Time travel would occur if you ever actually traveled back in time (as opposed to merely getting far enough away to see the past). If you did that, you'd have to play games with causality, and issues like the speed of light would matter

Mathematically it's possible, Tachyons, only exist at speed above that of light, and start being mass less as they approach speed of light. If you can somehow convert matter into Tacheons and Vice versa, there won't be any kind of Paradox.

• There's no evidence for the actual existence of tachyons. At this point, they're merely a theoretical construct. – Mike Scott Apr 14 '16 at 17:13
• Mathematically they do exist, why rule them out? – Clarskon Apr 14 '16 at 17:16
• Nothing exists mathematically. We have mathematics that describes such a particle, but that doesn't mean that it exists. We have mathematics that describes lots of things that don't actually exist. – Mike Scott Apr 14 '16 at 17:19
• Then they don't exist physically, mathematically they have an origin, but we just dismiss them as the complex conjugate. And we discovered Higgs Boson, and might discover them too. – Clarskon Apr 14 '16 at 17:22

Its not a paradox but is does violate causality.

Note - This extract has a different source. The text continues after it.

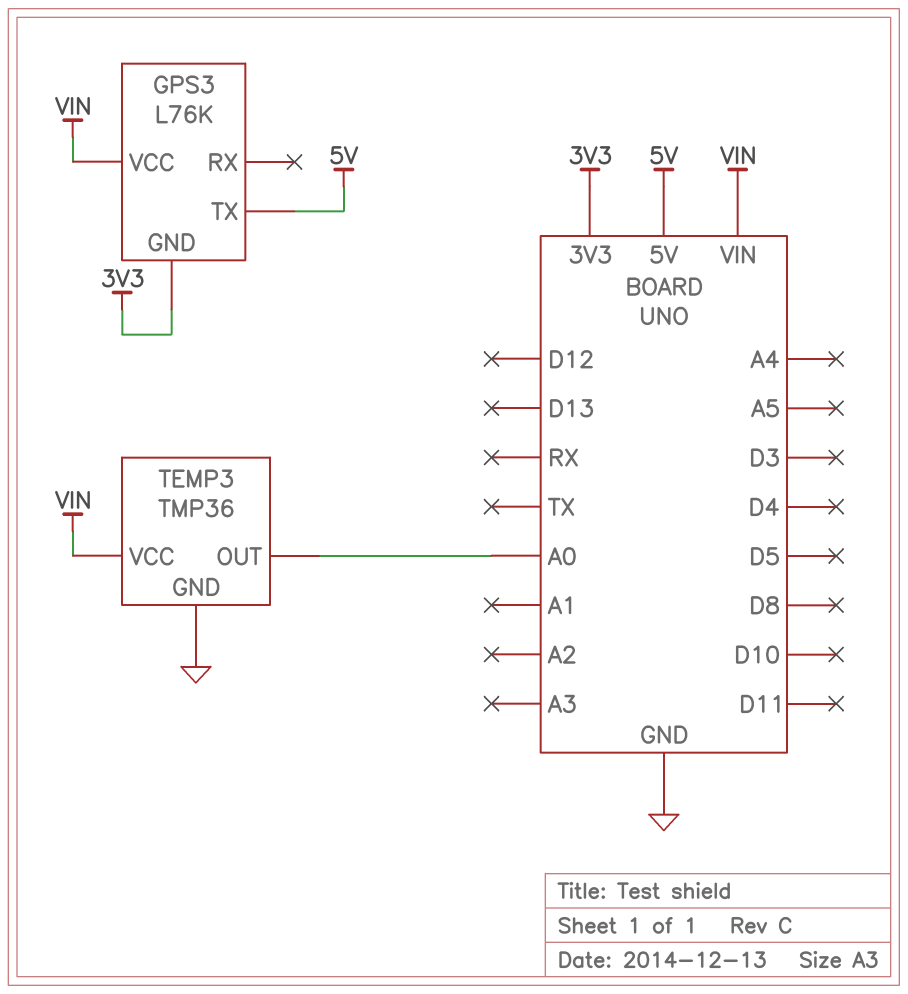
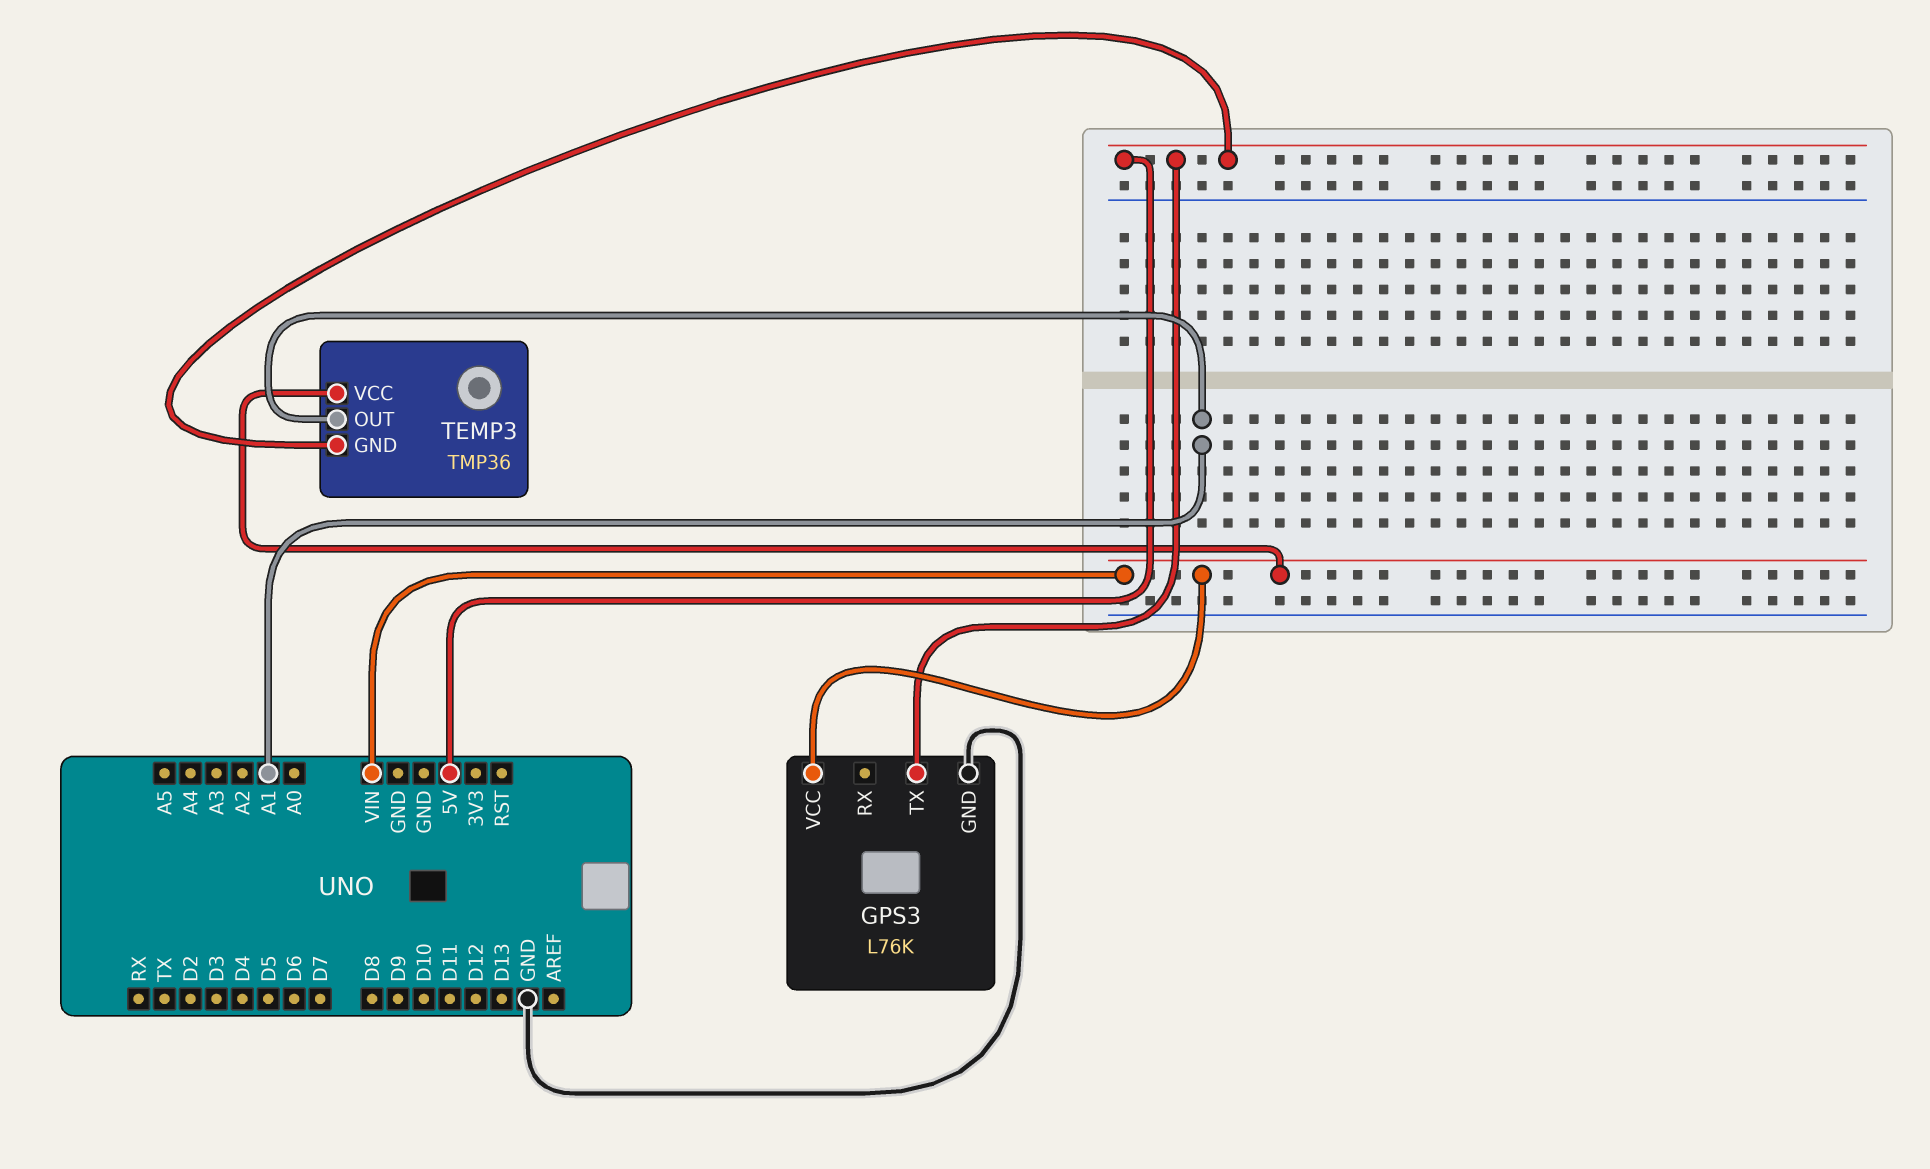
GPS3 pin GND: 3V3 -> GND
TEMP3 pin GND: GND -> 5V
TEMP3 pin OUT: A0 -> A1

Gravity light mass they are all limited by the speed of light. Normally an effect can only occur when news of its cause reaches it. Since information travels at the speed of light you can only get information of things that are d / c meters away, where d is distance and c is the speed of light, this called the speed of light cone.

If the Sun vanished into thin space earth would continue to feel the pull of its gravity and see light coming from it for 8 minutes when the news of the sun's disappearance would arrive with the disappearance of its gravity and sunlight.

You ship could violate causality and learn things it should not yet know.